The easing in mortgage rates follows a recent decline in the 10-year Treasury yield, which typically influences home loan rates.

After beginning 2025 near the 7 percent mark, longer-term mortgage rates started to ease in July as investors adjusted expectations in anticipation of Federal Reserve rate reductions.

While the lower rates have modestly improved buying power for consumers, they have not yet translated into a meaningful rebound in home sales.

According to the National Association of Realtors, sales of existing homes dropped 8.4 percent in January compared to December, marking the sharpest monthly decline in almost four years.

Severe winter conditions likely played a role in slowing activity, but elevated home prices also remain a barrier. The median price for an existing home climbed to $396,800 in January — a record for the month — amid continued limited inventory. That figure represented the 31st straight month of annual price increases, NAR reported.

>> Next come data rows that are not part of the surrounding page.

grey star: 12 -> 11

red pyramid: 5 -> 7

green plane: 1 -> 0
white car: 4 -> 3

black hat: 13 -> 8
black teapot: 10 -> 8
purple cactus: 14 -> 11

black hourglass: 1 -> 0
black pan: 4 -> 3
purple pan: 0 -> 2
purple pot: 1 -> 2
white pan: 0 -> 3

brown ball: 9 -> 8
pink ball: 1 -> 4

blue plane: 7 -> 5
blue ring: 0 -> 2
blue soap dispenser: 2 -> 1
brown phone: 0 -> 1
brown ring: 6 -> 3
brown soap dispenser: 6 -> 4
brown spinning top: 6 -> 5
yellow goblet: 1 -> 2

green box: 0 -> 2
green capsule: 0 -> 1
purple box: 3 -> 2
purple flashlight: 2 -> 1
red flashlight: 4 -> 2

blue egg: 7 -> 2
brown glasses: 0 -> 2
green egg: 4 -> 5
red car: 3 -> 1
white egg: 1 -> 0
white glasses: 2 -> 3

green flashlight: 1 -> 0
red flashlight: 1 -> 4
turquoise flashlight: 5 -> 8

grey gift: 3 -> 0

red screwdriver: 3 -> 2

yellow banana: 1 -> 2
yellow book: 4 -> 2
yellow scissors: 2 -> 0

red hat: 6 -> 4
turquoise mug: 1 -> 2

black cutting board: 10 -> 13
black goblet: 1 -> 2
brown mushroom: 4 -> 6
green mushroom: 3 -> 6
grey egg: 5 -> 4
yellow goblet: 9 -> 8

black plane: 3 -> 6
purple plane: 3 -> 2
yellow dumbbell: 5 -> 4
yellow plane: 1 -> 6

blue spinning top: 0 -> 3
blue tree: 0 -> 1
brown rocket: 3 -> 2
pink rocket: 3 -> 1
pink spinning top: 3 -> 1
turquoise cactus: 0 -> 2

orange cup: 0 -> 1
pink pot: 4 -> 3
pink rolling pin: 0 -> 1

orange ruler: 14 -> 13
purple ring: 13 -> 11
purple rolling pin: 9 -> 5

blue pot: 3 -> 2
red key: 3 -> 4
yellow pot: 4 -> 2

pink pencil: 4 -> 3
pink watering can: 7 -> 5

Industry analysts expect mortgage rates to remain in the low-6 percent range throughout 2026, suggesting that additional rate declines may be modest.

Jake Krimmel, senior economist at Realtor.com, cautioned that even if borrowing costs fall further, the persistent shortage of homes could offset any benefit.

“Without a significant return of supply through the easing of the mortgage ‘lock-in effect,’ lower rates may simply reignite competition and spike prices,” Krimmel said.